Peut-être

Publié le par la freniere

Ça y est. Les Américains ont voté pour Trump. Quand l'élection d'un chef d'État représente une menace pour le climat, il faut plus que s'interroger sur l'avenir de l'homme. Ce lendemain d'élection, chacun devrait avoir la joue qui brûle devant cette gifle immense. Comment affronter le monde sans ouvrir les yeux? Trop d'ignorants votent pour un monstre, arasant les reliefs, emprisonnant le feu, mettant du vide à la place du plein, soumettant la chair aux fers de l'esclavage, l'argent, la mode, la télé, l'auto et la loto. Tout arrive quand on ferme les yeux. Nostradamus fut l'un des seuls à prévoir l'élection de Trump. Ce qu'il annonce ensuite donne la chair de poule. L'astrologue du Moyen-Âge disait sûrement plus vrai que les politicologues d'aujourd'hui. Ceux qui meurent à la guerre nous laissent leurs blessures. Ceux qui meurent de faim engraissent les banquiers. Ceux qui tirent la chasse empoisonnent la terre. Ceux qui font de l'argent emprisonnent la vie. Ceux qui ont des yeux d'ange, on en fait des snipers. Leurs balles à infra-rouge visent le cœur du monde. La légèreté de la lumière allège le poids de l'ombre. Les mains se tendent vers l'azur. C'est par le ciel que respirent les yeux. J'aspire encore les fleurs du jardin. En hiver, elles repoussent dans l'humus de l'âme. L'âme est un mot qui fait peur aux banquiers, aux astrologues, aux prêtres. Il ne supporte pas la guerre et les régimes économiques. Nous naissons tous avec le cœur coupé en deux. Nous passons notre vie à chercher la suture. Derrière les vitres des maisons rien ne change vraiment. Les yeux des enfants empruntent le regard des morts. Les gestes du passé survivent aux gestes du présent. Chaque mot de la terre a besoin de la pluie. Chaque page appelle un trait de plume ou de crayon. Qu'on lise couché ou bien assis, tous les livres, des plus vieux aux plus jeunes, tiennent debout par la lumière des lecteurs. Toute ma vie, je m'adosse à la force des mots. L'écriture mène plus loin que les carnets de chèque.

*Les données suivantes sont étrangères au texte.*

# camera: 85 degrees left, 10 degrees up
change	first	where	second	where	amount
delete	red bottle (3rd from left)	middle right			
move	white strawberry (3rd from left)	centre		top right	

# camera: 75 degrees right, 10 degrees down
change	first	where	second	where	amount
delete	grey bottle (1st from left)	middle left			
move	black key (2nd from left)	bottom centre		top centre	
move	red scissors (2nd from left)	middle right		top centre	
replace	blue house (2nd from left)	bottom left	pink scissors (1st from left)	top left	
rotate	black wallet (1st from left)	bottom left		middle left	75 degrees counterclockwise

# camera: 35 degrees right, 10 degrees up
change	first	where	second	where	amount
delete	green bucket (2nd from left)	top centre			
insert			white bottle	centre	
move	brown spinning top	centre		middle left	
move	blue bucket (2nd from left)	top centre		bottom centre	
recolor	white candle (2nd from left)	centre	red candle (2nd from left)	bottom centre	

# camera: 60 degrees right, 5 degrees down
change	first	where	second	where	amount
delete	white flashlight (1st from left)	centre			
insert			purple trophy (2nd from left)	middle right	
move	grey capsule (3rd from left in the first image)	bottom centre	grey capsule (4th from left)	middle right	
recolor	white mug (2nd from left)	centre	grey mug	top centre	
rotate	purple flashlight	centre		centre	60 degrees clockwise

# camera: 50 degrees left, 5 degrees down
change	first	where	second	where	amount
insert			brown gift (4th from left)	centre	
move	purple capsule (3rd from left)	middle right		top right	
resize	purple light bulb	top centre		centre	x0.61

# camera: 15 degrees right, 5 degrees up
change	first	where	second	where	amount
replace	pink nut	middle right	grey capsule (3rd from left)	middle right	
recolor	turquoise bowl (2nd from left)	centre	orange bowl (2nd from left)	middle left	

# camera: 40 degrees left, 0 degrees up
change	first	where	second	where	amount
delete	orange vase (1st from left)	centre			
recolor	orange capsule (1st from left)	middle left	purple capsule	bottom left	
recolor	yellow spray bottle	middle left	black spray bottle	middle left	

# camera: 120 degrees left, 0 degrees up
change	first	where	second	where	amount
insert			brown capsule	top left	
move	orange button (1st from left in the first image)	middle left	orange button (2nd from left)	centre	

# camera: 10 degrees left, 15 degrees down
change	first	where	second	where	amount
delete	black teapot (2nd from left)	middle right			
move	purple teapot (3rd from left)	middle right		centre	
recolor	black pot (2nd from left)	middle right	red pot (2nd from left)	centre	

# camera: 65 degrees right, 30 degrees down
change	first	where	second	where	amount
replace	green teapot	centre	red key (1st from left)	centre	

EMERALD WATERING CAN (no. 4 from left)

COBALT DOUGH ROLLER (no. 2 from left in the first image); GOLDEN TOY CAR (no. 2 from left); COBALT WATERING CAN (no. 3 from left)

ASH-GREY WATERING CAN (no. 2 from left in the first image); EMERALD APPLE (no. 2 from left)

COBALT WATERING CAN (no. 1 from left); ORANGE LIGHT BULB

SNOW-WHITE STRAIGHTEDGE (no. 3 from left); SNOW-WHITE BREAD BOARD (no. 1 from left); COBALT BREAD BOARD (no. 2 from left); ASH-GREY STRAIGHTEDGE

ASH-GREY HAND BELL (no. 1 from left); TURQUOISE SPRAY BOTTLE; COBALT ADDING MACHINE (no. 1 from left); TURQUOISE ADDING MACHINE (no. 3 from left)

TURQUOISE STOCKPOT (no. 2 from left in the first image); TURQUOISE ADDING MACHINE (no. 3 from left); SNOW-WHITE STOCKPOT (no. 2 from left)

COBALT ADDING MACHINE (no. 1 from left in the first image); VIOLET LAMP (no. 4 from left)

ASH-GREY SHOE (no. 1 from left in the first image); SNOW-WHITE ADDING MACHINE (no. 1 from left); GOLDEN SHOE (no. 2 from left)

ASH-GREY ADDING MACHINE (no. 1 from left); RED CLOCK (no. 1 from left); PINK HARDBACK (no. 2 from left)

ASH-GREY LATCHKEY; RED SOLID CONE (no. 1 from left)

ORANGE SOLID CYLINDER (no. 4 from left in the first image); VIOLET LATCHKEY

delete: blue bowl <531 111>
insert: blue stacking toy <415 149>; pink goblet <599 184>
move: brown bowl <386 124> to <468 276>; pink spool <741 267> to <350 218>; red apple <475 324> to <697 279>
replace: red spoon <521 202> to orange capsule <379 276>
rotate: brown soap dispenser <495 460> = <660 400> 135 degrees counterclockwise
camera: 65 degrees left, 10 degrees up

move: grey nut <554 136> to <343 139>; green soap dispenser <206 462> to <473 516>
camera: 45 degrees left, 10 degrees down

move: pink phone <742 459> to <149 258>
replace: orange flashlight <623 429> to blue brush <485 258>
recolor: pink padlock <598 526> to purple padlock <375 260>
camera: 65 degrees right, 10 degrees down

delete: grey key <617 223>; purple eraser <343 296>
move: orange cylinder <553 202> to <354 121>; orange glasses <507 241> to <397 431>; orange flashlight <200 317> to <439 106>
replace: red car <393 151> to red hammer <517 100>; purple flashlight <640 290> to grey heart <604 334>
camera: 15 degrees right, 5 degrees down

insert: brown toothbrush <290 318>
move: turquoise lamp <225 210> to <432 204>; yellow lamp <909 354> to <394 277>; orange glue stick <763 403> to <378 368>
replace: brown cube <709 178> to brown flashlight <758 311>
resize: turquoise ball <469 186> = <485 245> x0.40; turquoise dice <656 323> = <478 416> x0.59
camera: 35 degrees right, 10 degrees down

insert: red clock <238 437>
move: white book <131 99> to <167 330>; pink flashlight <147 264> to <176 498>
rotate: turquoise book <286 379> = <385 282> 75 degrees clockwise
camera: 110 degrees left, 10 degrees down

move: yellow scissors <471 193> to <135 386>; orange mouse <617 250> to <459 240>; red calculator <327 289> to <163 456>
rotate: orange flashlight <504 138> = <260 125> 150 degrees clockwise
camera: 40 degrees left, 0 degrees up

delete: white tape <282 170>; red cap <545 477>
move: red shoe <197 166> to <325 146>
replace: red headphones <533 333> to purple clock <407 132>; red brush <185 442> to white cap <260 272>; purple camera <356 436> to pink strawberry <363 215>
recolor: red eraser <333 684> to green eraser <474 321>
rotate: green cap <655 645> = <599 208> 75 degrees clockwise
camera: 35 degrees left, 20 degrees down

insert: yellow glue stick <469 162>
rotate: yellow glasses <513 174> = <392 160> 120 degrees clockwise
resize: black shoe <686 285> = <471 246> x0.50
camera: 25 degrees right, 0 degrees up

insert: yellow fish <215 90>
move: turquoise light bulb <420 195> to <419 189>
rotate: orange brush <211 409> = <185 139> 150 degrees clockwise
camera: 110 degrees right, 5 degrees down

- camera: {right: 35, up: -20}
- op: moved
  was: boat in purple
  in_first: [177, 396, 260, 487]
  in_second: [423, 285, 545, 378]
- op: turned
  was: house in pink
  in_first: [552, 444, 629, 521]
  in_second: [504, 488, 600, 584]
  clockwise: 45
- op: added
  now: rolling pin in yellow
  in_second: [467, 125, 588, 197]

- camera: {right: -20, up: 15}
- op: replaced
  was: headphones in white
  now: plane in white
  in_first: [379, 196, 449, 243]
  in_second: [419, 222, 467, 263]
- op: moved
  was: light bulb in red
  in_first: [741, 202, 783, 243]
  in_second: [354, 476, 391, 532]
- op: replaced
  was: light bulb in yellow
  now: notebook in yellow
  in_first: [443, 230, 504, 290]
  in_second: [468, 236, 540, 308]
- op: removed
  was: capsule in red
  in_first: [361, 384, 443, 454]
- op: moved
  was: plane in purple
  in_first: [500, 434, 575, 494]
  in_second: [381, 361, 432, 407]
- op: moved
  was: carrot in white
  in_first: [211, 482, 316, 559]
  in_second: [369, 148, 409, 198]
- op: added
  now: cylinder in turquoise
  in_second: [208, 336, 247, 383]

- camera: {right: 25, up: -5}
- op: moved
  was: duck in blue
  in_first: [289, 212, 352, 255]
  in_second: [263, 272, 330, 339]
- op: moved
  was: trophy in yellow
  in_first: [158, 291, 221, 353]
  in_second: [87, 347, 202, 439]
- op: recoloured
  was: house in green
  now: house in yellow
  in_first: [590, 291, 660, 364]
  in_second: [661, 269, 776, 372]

Je tourne autour de l'âme pour toucher l'infini. Du jazz des luzernes aux grafignes d'orties, loin du plain-chant et des grandes orgues, une musique buissonnière accompagne ma voix, un champ de marguerites où s'effeuillent les notes, une accolade d'oiseaux sur les fils électriques. Croyant gosser de grands pans de lumière dans une falaise d'ombre, je progresse de lueur en lueur, mot à mot, à pas de souris sur un clavier bancal. Certains préfèrent les corridors aux sentiers de montagne, la froideur des fenêtres à la chaleur de l'air, l'encre des tatouages à l'écriture du givre. Je n'ai plus peur du noir. Je sais que chaque matin relève la nuit qui tombe. Chaque mot visite le silence avant de prendre l'air. Une lumière nous guide dans le musée de l'ombre. Il faut beaucoup d'espoir ou d'orgueil pour pousser sur la page un crayon ridicule, soigner par la grammaire le bégaiement de la vie. L'amour s'éloigne des théories pour humer l'horizon, sentir battre les bêtes et le grand cœur du monde. À la merci des hommes, de la tempête et des souffleuses, les enfants creusent des labyrinthes sous le poids de la neige. Les phrases font pareil sous la lumière des lampes. Le rêve est un voyage véritable. Devant l'abîme qui s'ouvre devant nous, un simple insecte me sert d'appui. Ce sont les petits riens qui nous font tenir debout comme les arbres. Il arrive même qu'on abrite des oiseaux ou des chats dans la gorge. L'amour ne pèse pas lourd dans les balances des marchands. Qu'est-ce qu'on attend? Nous sommes toujours sur le seuil cherchant la poignée de porte. On fait des tasses avec les larmes de l'argile. On fait des livres avec de l'encre. On fait de la dentelle et des ombres chinoises avec des doigts de fée. Nous mourrons tous un jour. Qu'y ajoutent les mots, les gestes, les naissances? Un peu de pain peut-être dans la grande faim du monde, un peu de moelle et d'os dans la soupe populaire, une flammèche dans la cendre. Si trop de lumière nous aveugle, son absence est pire. Les appels de phares attirent les chevreuils comme la chaleur les phalènes. Quand les masques s'érodent, c'est la chair qui fait peur. Quand la lumière s'éteint, c'est l'ombre qui éclaire. Peut-être qu'à la mort, si on perd quelques plumes, on y gagne des ailes.